Whilst tour manager for Led Zeppelin, Cole developed substance abuse problems. He was fired from his position as road manager for Led Zeppelin's final concert tour of Europe in 1980 because Peter Grant was concerned about his drug and alcohol abuse, and was replaced by Phil Carlo. Sent to Italy to detox, Cole was mistaken for a terrorist involved in the 1980 Bologna railway station bombing and was temporarily imprisoned.

==Post-Led Zeppelin==
After the end of his involvement with Led Zeppelin, Cole served as the tour manager for Eric Clapton, Black Sabbath, Lita Ford, Ozzy Osbourne, Edan Everly, Black Uhuru, and Three Dog Night, managed Fem 2 Fem and, most recently, toured with Gipsy Kings, Crazy Town and Fu Manchu. According to his publisher HarperCollins, he divided his time between Venice, California, and London.

===Contributions to published accounts===
Following Led Zeppelin's breakup in 1980, Cole contributed to unofficial Led Zeppelin biographies, including Stephen Davis' biography Hammer of the Gods. Cole claimed he was only paid $1250 by Davis for his revelations, which make up a large proportion of the book. Davis for his part has claimed that Cole "was responsible for much of the mayhem around Led Zeppelin."

In an interview with New Musical Express magazine in 1985, Robert Plant dismissed many of the claims made by Cole in Davis' book, and discussed why Cole was removed as tour manager:

These stories would filter out from girls who'd supposedly been in my room when in fact they'd been in his. That sort of atmosphere was being created, and we were quite tired of it. So eventually we relieved him of his position ... And in the meantime he got paid a lot of money for talking crap. A lot of the time he wasn't completely ...well. And so his view of things was permanently distorted one way or another.

Cole also wrote his own book, an unofficial account of the band called Stairway to Heaven: Led Zeppelin Uncensored, with Richard Trubo. Cole's book raised the ire of Jimmy Page, who once commented:

There's a book written by our former road manager, Richard Cole that has made me completely ill. I'm so mad about it that I can't even bring myself to read the whole thing. The two bits that I have read are so ridiculously false, that I'm sure if I read the rest I'd be able to sue Cole and the publishers. But it would be so painful to read that it wouldn't be worth it.

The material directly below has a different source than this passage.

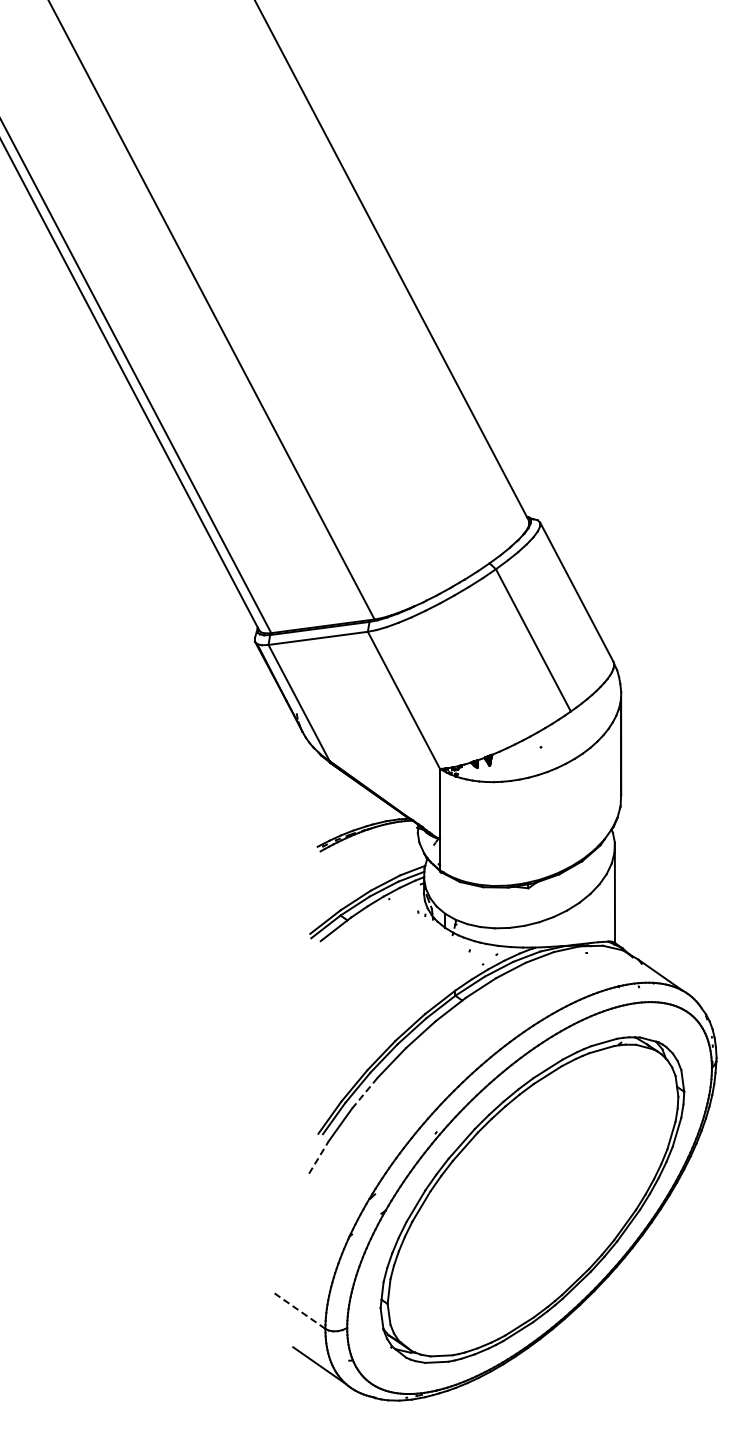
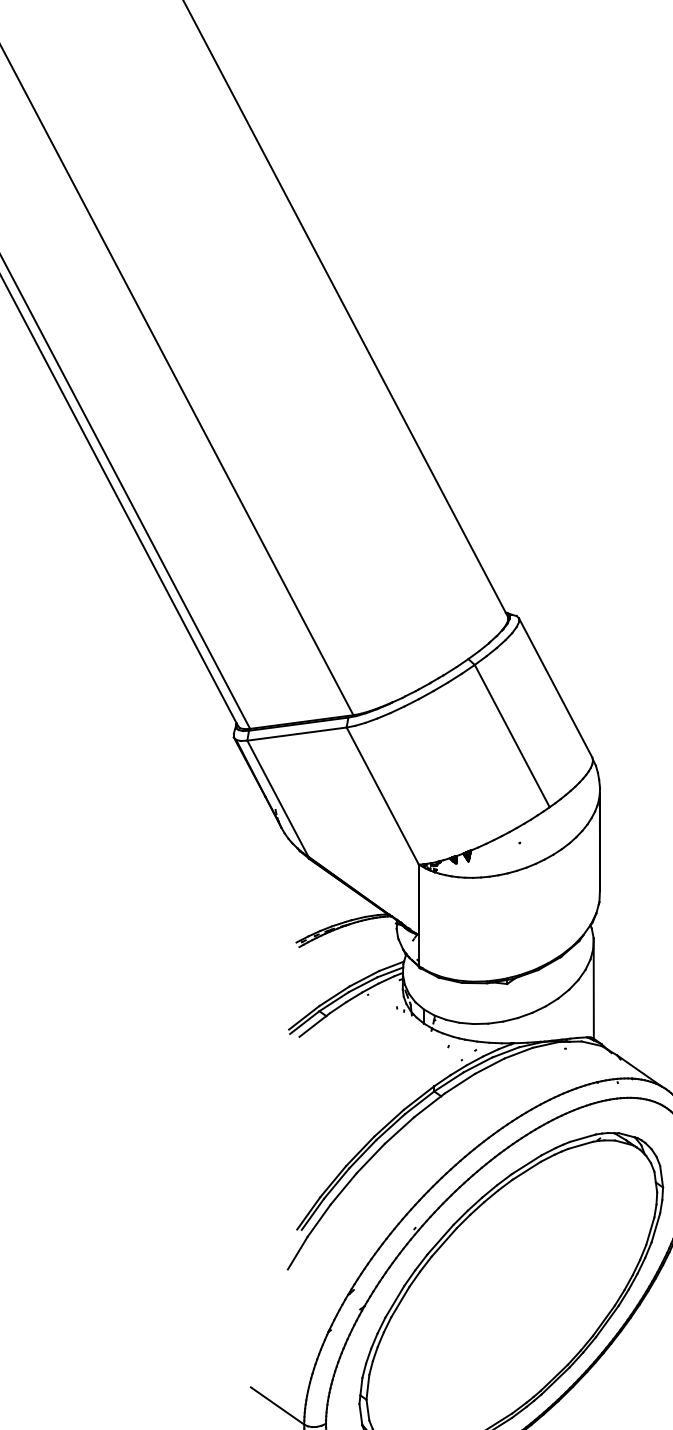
line: (365, 1092) -> (344, 1188), dashed -> solid
line: (319, 1157) -> (298, 1253), dashed -> solid
line: (298, 1310) -> (277, 1406), dashed -> solid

Led Zeppelin bass player John Paul Jones expressed similar views about Cole's reliability, stating in a magazine interview that Cole's accounts are "a mish-mash of several stories put together, usually with the wrong endings and making us look like miserable bastards rather than the funsters we were." Jones was so incensed at the depiction of John Bonham in Cole's book Stairway to Heaven that he decided never to speak to Cole again. In an interview with PR-Inside online magazine, Jones also claimed when he had once asked Cole about why he'd exaggerated the group's behaviour for that book, Cole explained that "he'd been a drug addict who needed the money".

Despite the bitterness felt by Plant, Page, and Jones about their former road manager, Cole was invited to the VIP section of the Led Zeppelin reunion in 2007.

==Death==
Cole died at Chelsea and Westminster Hospital on 2 December 2021, at the age of 75 after a battle with cancer.

==References in popular culture==
Cole can be seen in several scenes of Led Zeppelin's concert film, The Song Remains the Same (1976).

==Sources==
- Cole, Richard, and Trubo, Richard (1992), Stairway to Heaven: Led Zeppelin Uncensored, New York: HarperCollins, ISBN 0-06-018323-3
- Welch, Chris (2002), Peter Grant: The Man Who Led Zeppelin, London: Omnibus Press. ISBN 0-7119-9195-2.